Blackthorn flower (Prunus spinosa L.) is a traditional herbal remedy recommended for treating cardiovascular diseases (CVDs).

The extracts directly inhibit thrombin, a critical serine protease in hemostasis and a prime anticoagulant drug target, and do not exhibit antiplatelet effects. This study enhances the knowledge of the biological activity of blackthorn flowers and supports their traditional use in CVDs.

Six distinct extracts, characterized through various techniques, including LC-MS/MS, were assessed at in vivo-relevant levels (1-50 μg/mL) for their antithrombotic activity. The thrombin, prothrombin, and activated partial thromboplastin times were measured. Additionally, the thrombin enzymatic activity was tested using the chromogenic substrate S-2238 and fibrinogen as the physiological substrate of the enzyme. To gain insights into the mechanism of action, the interactions between the primary extracts' constituents, their potential metabolites, and thrombin were examined in silico. The computational analyses were complemented by in vitro experiments and circular dichroism spectroscopy. The platelet aggregation in human platelet-rich plasma was assessed after ADP or collagen stimulation. Furthermore, the extracts' biocompatibility was tested on human peripheral blood mononuclear cells (PBMCs) and red blood cells (RBCs).

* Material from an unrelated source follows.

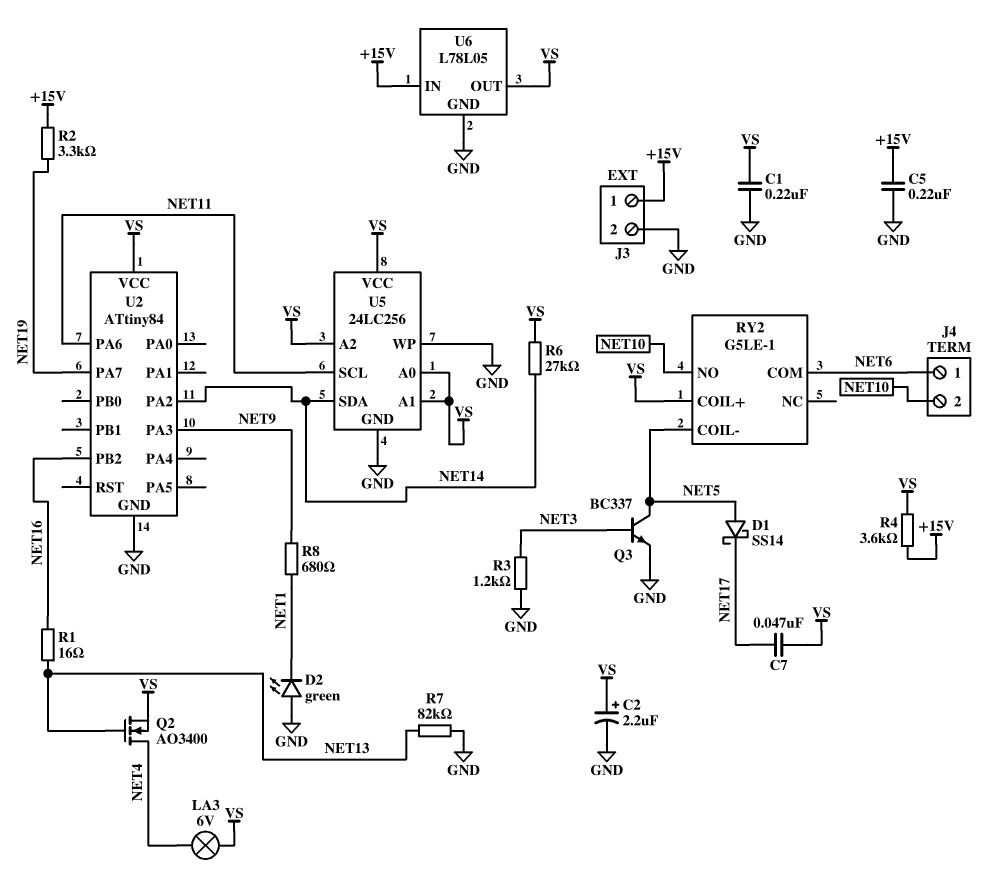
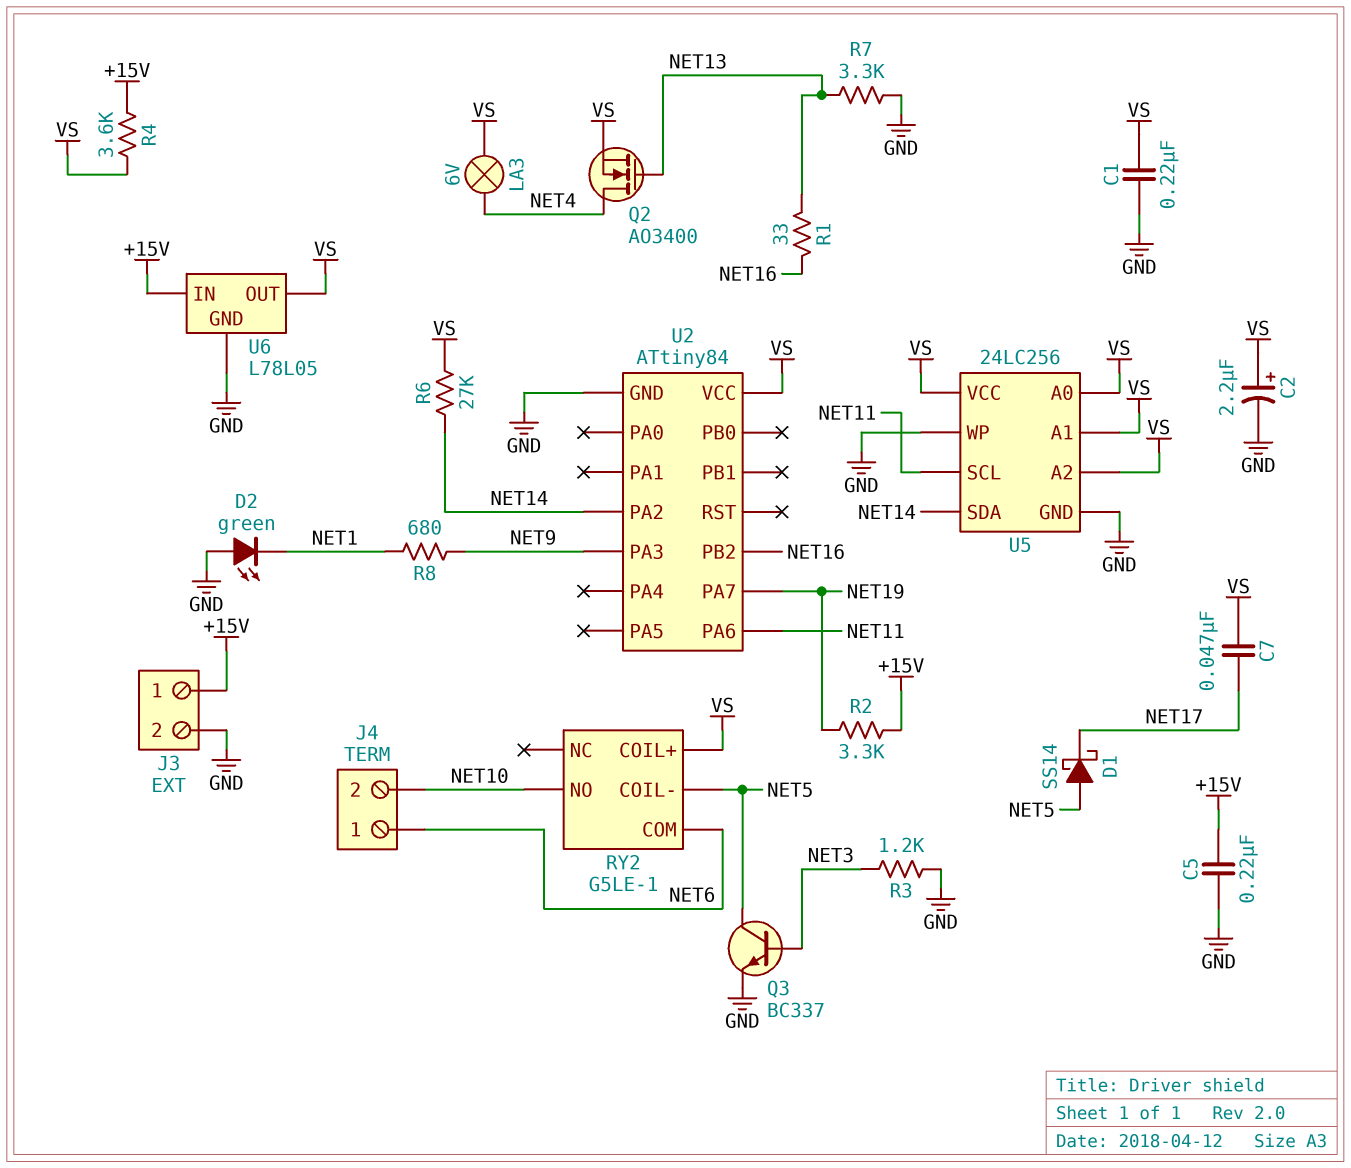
R1: 16 (NET13, NET16) -> 33 (NET13, NET16)
R7: 82k (GND, NET13) -> 3.3k (GND, NET13)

The extracts slightly prolonged the prothrombin and thrombin times and effectively inhibited the thrombin's enzymatic activity, reducing its amidolytic and proteolytic functions at 50 μg/mL by 91.2% and 74.8%, respectively. In silico molecular docking demonstrated a strong binding affinity of the examined polyphenols and their metabolites to thrombin. Most analytes bound exclusively within the enzyme active site; however, afzelin, kaempferitrin, and procyanidin A2 revealed the affinity to additional binding sites, including exosite I. The structure-activity relationship of flavonols as thrombin inhibitors was studied in vitro. Circular dichroism spectroscopy confirmed that the interactions between thrombin and the compounds (even at 1 μg/mL) induce alterations within the α-helices' secondary structure, resulting in noticeable changes in the enzyme's CD spectrum. On the other hand, the extracts did not influence platelet aggregation. Eventually, their cellular biocompatibility with PBMCs and RBCs was confirmed.